Desde o início de abril, o Pronto-Socorro de Pelotas enfrenta aumento na demanda por atendimentos e opera com cerca de 110% de ocupação. Segundo a Rede de Urgência e Emergência (RUE) do município, o cenário é atribuído ao crescimento de casos de doenças pulmonares, cardiovasculares, oncológicas, além de traumas e ocorrências cerebrovasculares.
A unidade conta com 65 leitos, sendo 10 de emergência, 10 pediátricos e 45 leitos de corredor. Conforme o diretor da RUE, Marcelo Rodrigues da Rosa, a maior pressão está concentrada justamente nos leitos de corredor, enquanto os leitos de emergência não estavam lotados nesta quarta-feira (15).

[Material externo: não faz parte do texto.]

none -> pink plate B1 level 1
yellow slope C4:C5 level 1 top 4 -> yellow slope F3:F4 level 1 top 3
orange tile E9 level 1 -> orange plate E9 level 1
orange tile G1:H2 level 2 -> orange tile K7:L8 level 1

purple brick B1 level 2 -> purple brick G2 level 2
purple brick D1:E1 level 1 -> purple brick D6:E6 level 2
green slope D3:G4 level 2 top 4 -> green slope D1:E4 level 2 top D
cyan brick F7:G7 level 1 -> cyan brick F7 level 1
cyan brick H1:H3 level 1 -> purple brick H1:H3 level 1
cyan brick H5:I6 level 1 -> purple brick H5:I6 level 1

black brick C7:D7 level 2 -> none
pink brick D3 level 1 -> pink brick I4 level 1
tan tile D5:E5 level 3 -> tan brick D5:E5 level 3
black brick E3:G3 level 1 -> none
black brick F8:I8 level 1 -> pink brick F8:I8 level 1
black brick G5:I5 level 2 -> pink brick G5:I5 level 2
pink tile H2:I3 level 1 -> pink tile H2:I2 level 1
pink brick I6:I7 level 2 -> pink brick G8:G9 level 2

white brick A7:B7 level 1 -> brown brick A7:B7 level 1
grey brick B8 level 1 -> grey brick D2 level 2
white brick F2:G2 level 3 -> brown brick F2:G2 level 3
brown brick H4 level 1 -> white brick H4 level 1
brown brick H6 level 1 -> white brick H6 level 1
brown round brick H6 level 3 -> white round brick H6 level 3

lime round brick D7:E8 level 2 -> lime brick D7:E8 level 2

Apesar da alta ocupação, o tempo médio de espera no Pronto-Socorro é de aproximadamente 20 minutos. Segundo o diretor, pacientes em estado grave, que chegam por meio do Samu, Corpo de Bombeiros ou ambulâncias, recebem atendimento imediato.
— A demora maior nas filas são os casos não graves. Os pacientes que são ficha azul e a ficha verde [quadros menos graves], que deveriam ser atendidas na atenção primária. Às vezes eles não procuram a UBS e vão no serviço de urgência — explica.
Preparação para o inverno
Com a proximidade do inverno, período em que a demanda tende a aumentar, a prefeitura anunciou medidas para ampliar a capacidade de atendimento. Em março, foi lançado um edital para contratação de 20 novos leitos hospitalares destinados a pacientes do Sistema Único de Saúde (SUS).
De acordo com o município, os contratos estão em fase de formalização para permitir a transferência de pacientes e aliviar a pressão sobre o Pronto-Socorro.
— O Pronto-Socorro, junto com a Secretaria Municipal de Saúde, realiza a compra desses leitos para ter um giro maior e também reduzir o tempo de permanência nos hospitais — afirma Rosa.
O diretor destaca que, durante o período de frio, há um aumento significativo de casos graves, especialmente entre pacientes com doenças crônicas, como hipertensão, diabetes e câncer. Entre os quadros mais comuns estão complicações pulmonares, infecções, infartos e acidentes vasculares cerebrais (AVC).
Pacientes oncológicos, por exemplo, frequentemente procuram o Pronto-Socorro em razão de infecções e intercorrências relacionadas ao tratamento, contribuindo para o aumento da demanda na unidade.